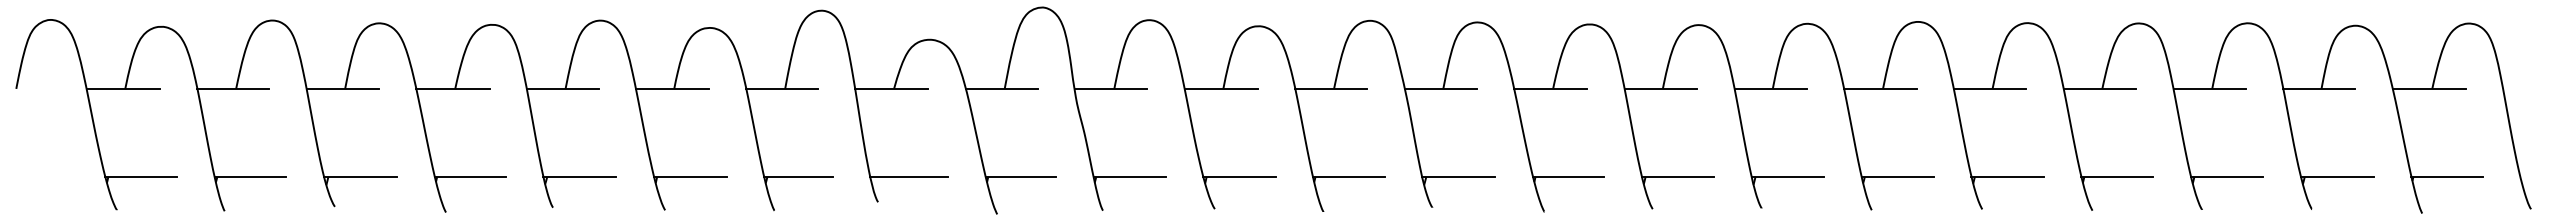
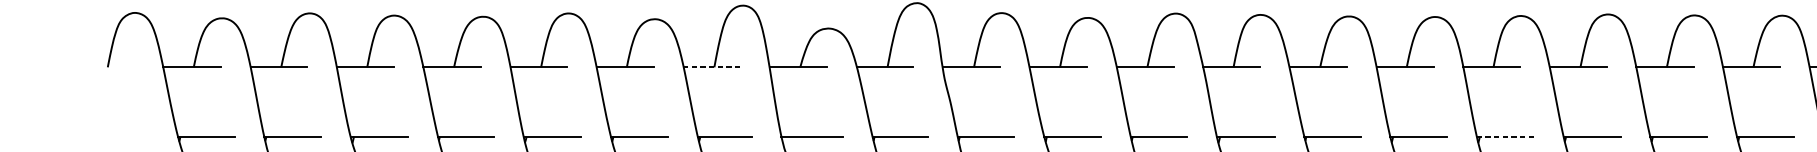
line: (782, 88) -> (712, 67), solid -> dashed
line: (1787, 176) -> (1505, 136), solid -> dashed

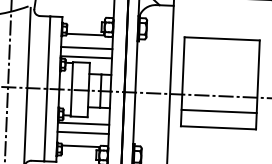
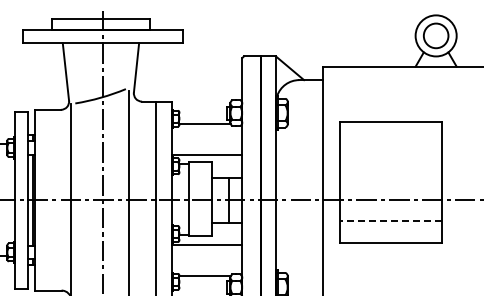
line: (86, 48) -> (207, 142), removed
line: (218, 111) -> (390, 221), solid -> dashed
line: (83, 132) -> (207, 257), removed

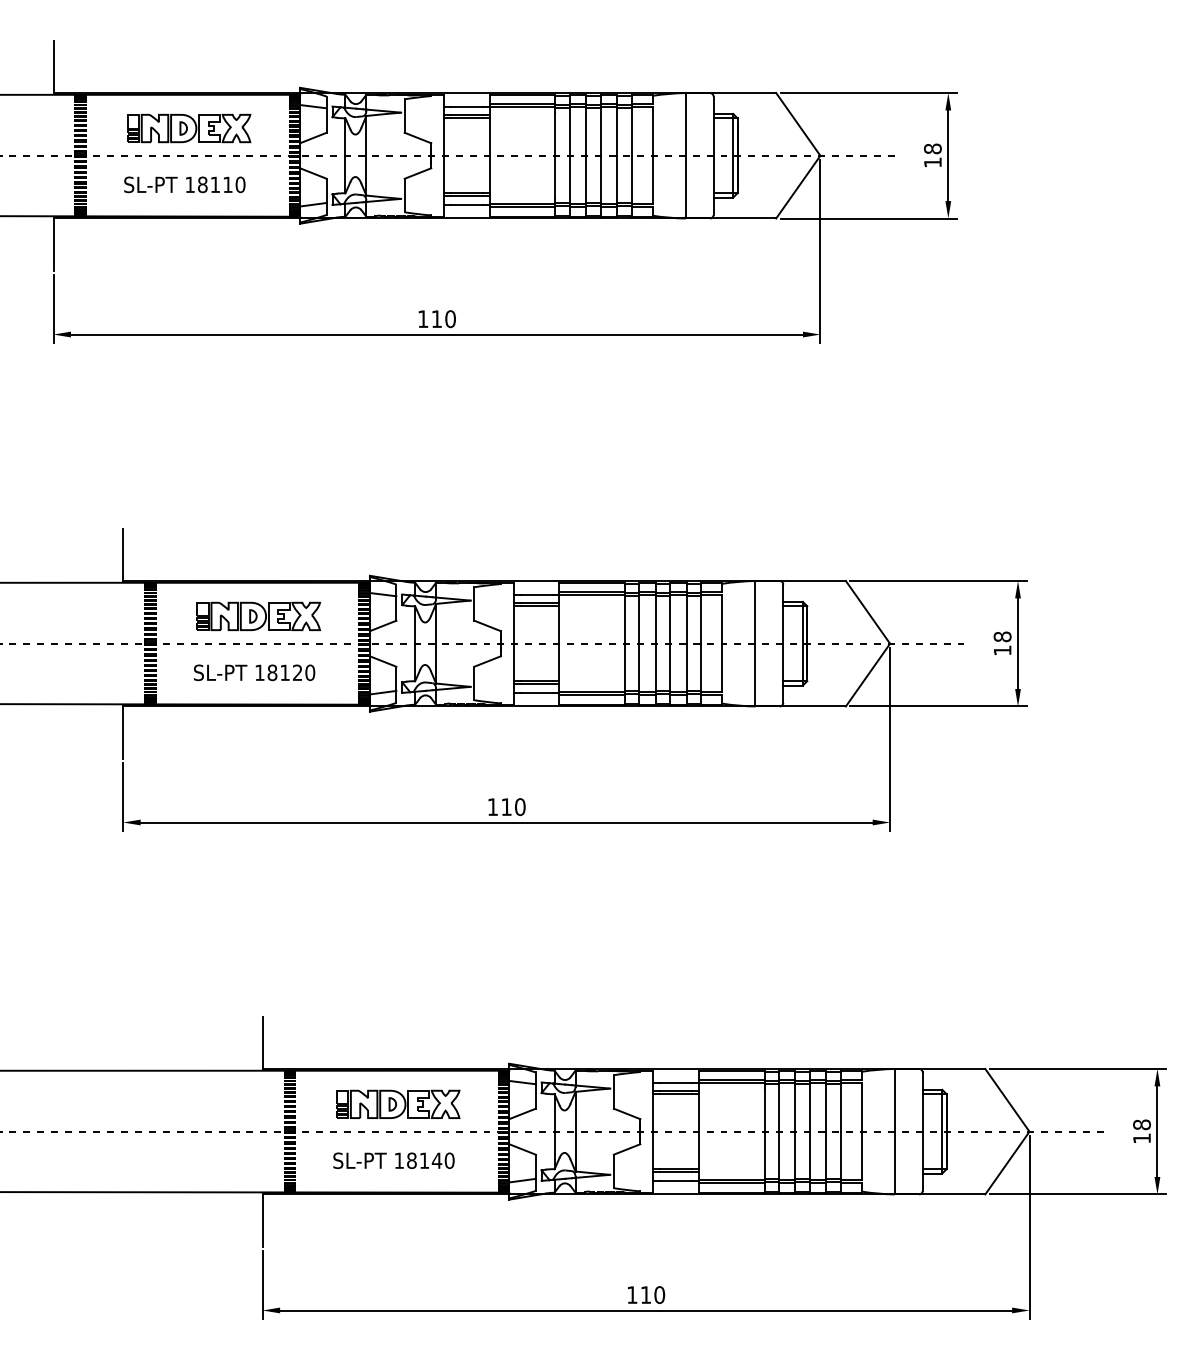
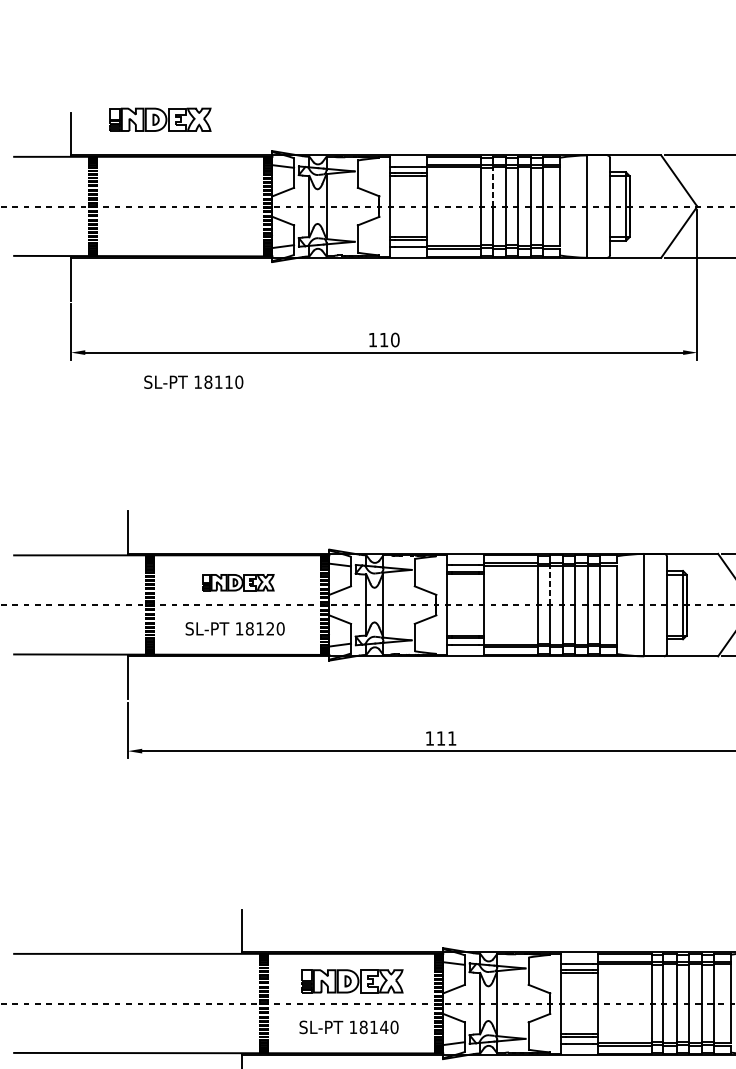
part: (189, 128) -> (160, 119), moved
line: (569, 131) -> (492, 186), solid -> dashed
text: (184, 184) -> (193, 381), moved
part: (258, 615) -> (238, 582), size x0.7
line: (639, 619) -> (549, 585), solid -> dashed
text: (520, 807) -> (452, 738), 110 -> 111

## ACTIVITY:
When a line in the records holds the string "part", copy that line.

## SOLUTION FOR THIS TASK:
part: (189, 128) -> (160, 119), moved
part: (258, 615) -> (238, 582), size x0.7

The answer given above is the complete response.